Um es vorweg zu sagen: Auch ich glaube nicht an die Diskursfähigkeit der "Intelligent Design"-Theorie - dazu ist ihr Ansatz gegenüber der Evolutionstheorie zu sehr auf einer anderen Ebene. Wo der evolutionär denkende Biologe nach Entstehungswegen für das Unbekannte sucht, hat der Design-Anhänger mit der Annahme eines "Intelligent Designer" die Antwort stets schon parat und blockiert damit von vorn herein den Antrieb zum wissenschaftlichen Forschen.

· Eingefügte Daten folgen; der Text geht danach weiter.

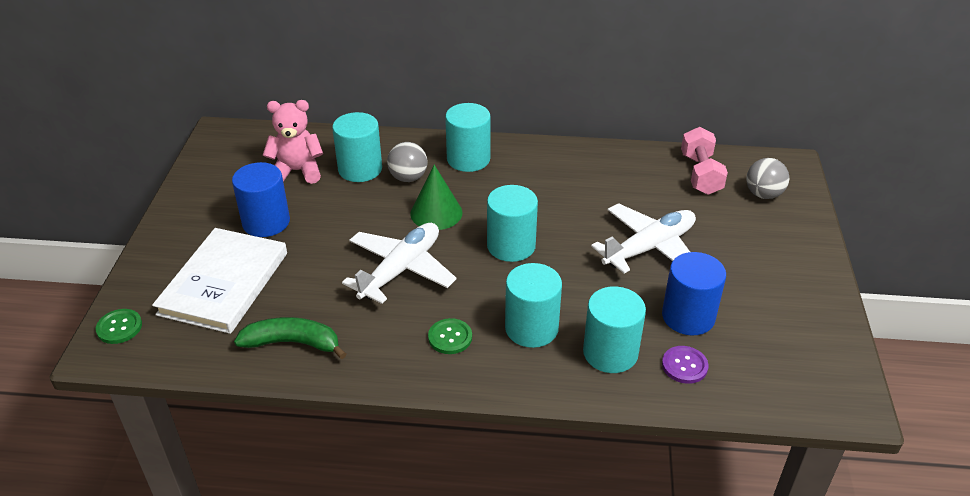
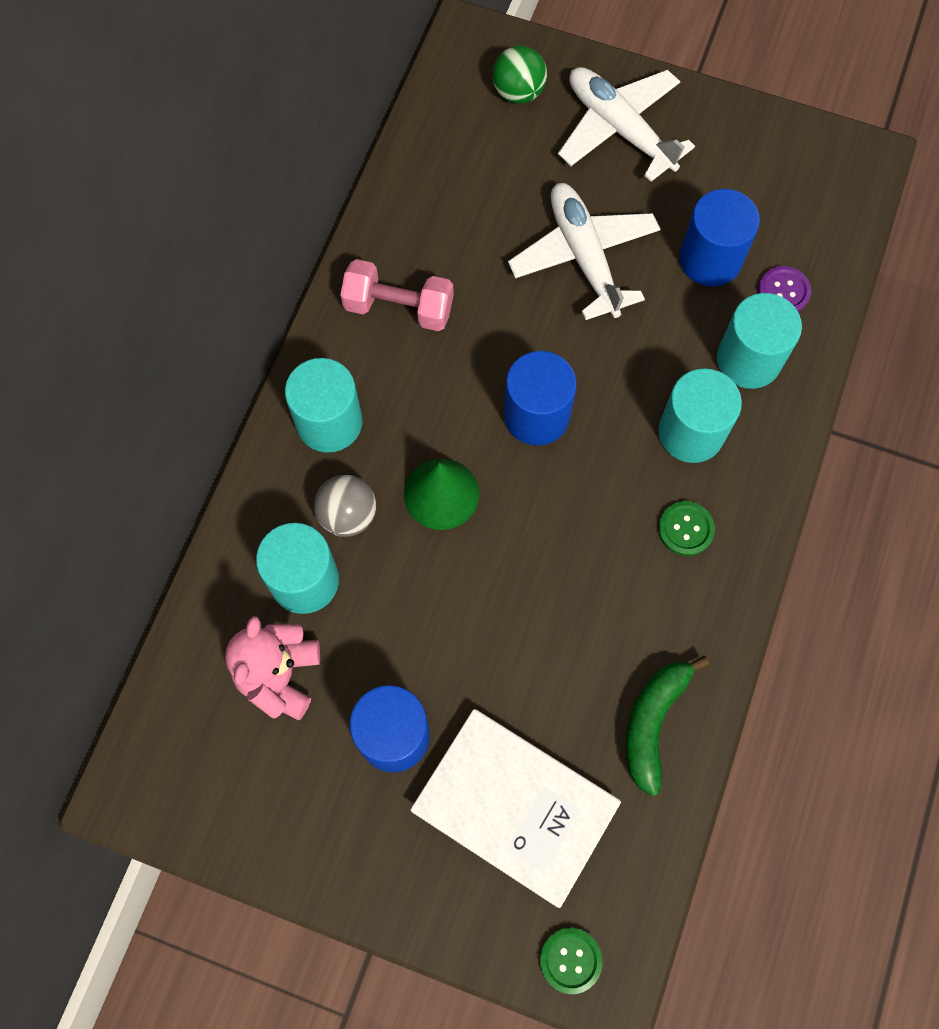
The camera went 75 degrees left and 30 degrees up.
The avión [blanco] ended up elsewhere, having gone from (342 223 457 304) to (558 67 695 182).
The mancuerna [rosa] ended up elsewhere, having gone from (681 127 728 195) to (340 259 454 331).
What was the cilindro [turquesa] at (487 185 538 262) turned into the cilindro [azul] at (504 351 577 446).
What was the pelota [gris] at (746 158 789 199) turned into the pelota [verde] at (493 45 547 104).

Insofern bietet das "Intelligent Design" keine diskutablen Alternativen für Stellen, an denen Darwins Theorie in Erklärungsnöten steckt (z.B. die Entstehung der Großbaupläne). Sie ist, da hat Kutschera völlig recht, "Creationismus", d.h., wie alle Ismen, eine Ideologie. Allerdings fällt Ideologieverdacht auch auf die Gegenseite, wenn sie gar zu heftig auf Angriffe reagiert. Hand aufs Herz, wer würde sich die Mühe machen, gegen jemanden ernsthaft loszuziehen, der nach wie vor das heliozentrische Weltbild vertritt? Die Sache ist hier einfach zu offensichtlich, als dass sie eine Auseinandersetzung lohnte. Gewiss gibt es zur Evolutionstheorie keine ernsthafte Alternative, und darum kann man als Naturwissenschaftler nicht anders, als sie zu akzeptieren. Aber Alternativlosigkeit allein macht eine Theorie noch nicht überzeugend. Kutschera gibt denn auch zu, das es sich bei der Synthetischen Theorie um ein "offenes System" handelt, das Modifikationen und Erweiterungen verlangt und verträgt. Nur, wieviel verträgt sie, oder besser, vertragen Biologen wirklich, ehe sie allergisch reagieren?


"Die Tatsache, dass berühmte Physiker, wie z.B. Max Planck, an Planmäßigkeit im Universum geglaubt haben, ist für die Biologen heute irrelevant." In diesem Satz Kutscheras steckt der wunde Punkt. Es geht um die unter Biologen übliche Ablehnung aller Teleologie, obwohl sie ihre Objekte nie und nimmer ohne teleologische Formulierungen (Erklärungen mittels Final- statt bloßer Konsekutivsätze) beschreiben können. Kant hat das mit seinem berühmten Verweis auf den fehlenden "Newton des Grashalms" schon richtig gesehen. Natürlich ist es Aufgabe der Biologie, die Zweckhaftigkeit des Lebendigen möglichst durch kausale Erklärungen aufzulösen - auch das hat ihr Kant schon ins Stammbuch geschrieben. Dass man aber ob der damit verbundenen Schwierigkeiten nicht ins Wundern geraten dürfe, ob hinter all dem nicht doch ein höherer Plan stecken könnte? Nichts anderes haben Planck und mit ihm viele andere Naturwissenschaftler, die beileibe keine Kreationisten waren, getan. Auch Biologen wundern sich bisweilen, aber nur im Geheimen, weil sie wissen, dass das in der Scientific Community als Unart gilt.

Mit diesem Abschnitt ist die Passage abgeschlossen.